I figured out a quick and easy fix:  a metal pot to cover the hole and a brick to hold the pot in place.  To the mechanical solution was added a chemical one: a daily spritz of, ummm, an organic, uric-acid-based liquid.  That would be the end of the never-ending Sunday brunch at the Sanders home.  For a week, things were swell.  The pot stayed in place and the spritz dampened interest on the part of other, would-be intruders. 

...which led to a coordinated,
nighttime assault.
Then, three days after Thanksgiving I found we had been the victims of a daring, coordinated nighttime raid.  Not only had the pot been pushed out of the way, but two new holes had been gnawed through the plastic air vents.  The ground around the composter was littered with the remnants of meals past.  Nearby, I thought I heard the sound of belching as squirrels digested the contents of our composter.
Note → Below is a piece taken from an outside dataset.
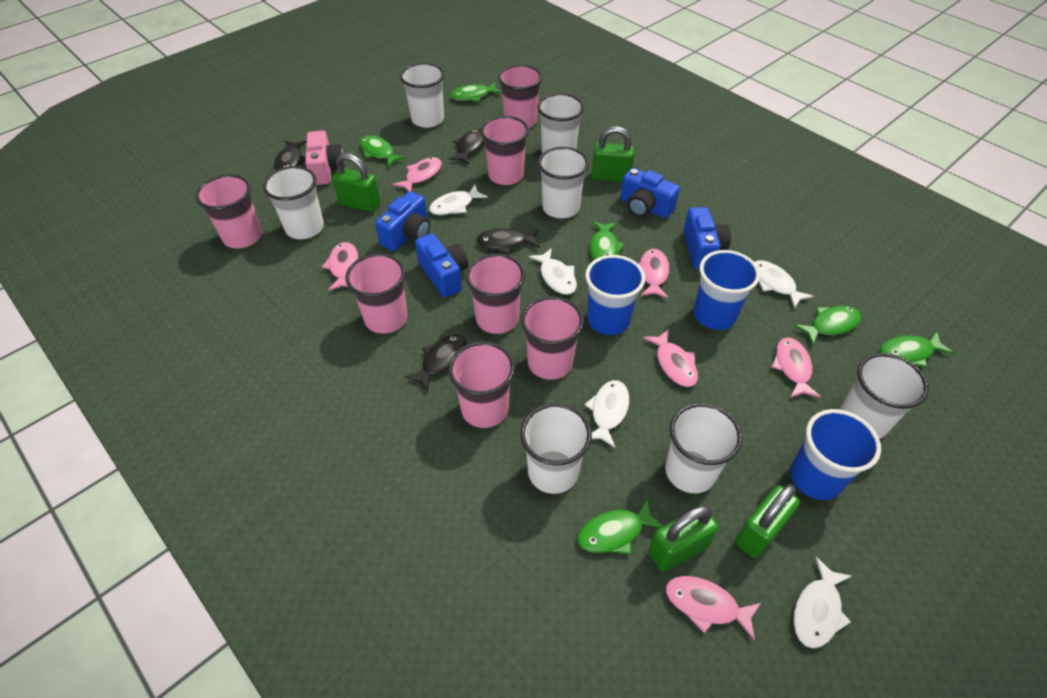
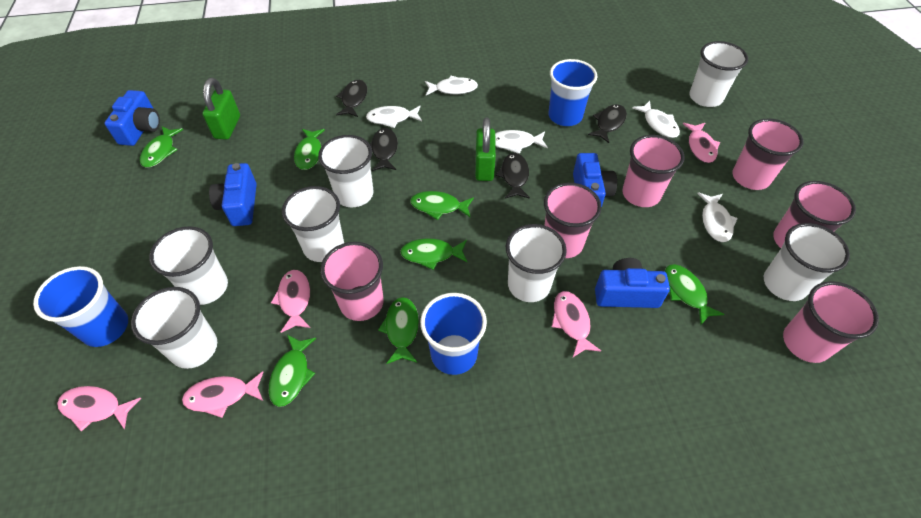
green fish: 6 -> 7
green padlock: 4 -> 2
pink camera: 1 -> 0
pink cup: 7 -> 6
pink fish: 6 -> 5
As I stared at the three holes, all I could think of was a sputtering Daffy Duck saying to his nemesis, “Of course you know, this means war.”  I was not going to be defeated by a gang of marauding squirrels.

The wire mesh includes lots of
nasty spikes to deter
inquiring paws.
I found what I hope is the solution at my local hardware store.  When you go to a big-box store, all solutions are nuclear.  At Will’s Hardware, the questions were gentle but probing; the solution inspired  Instead of squirrel traps or poison, I walked out with an eight-dollar, five-foot length of hardware cloth, which I placed inside the perimeter of the composter.  Nasty spikes of wire affixed the wire mesh to the remnants of the plastic grates, the better to impale inquiring paws.

I don’t know if the solution is permanent.  I hope it is.  We’ve put a lot of composters in a lot of yards in town, and our reputation is on the line.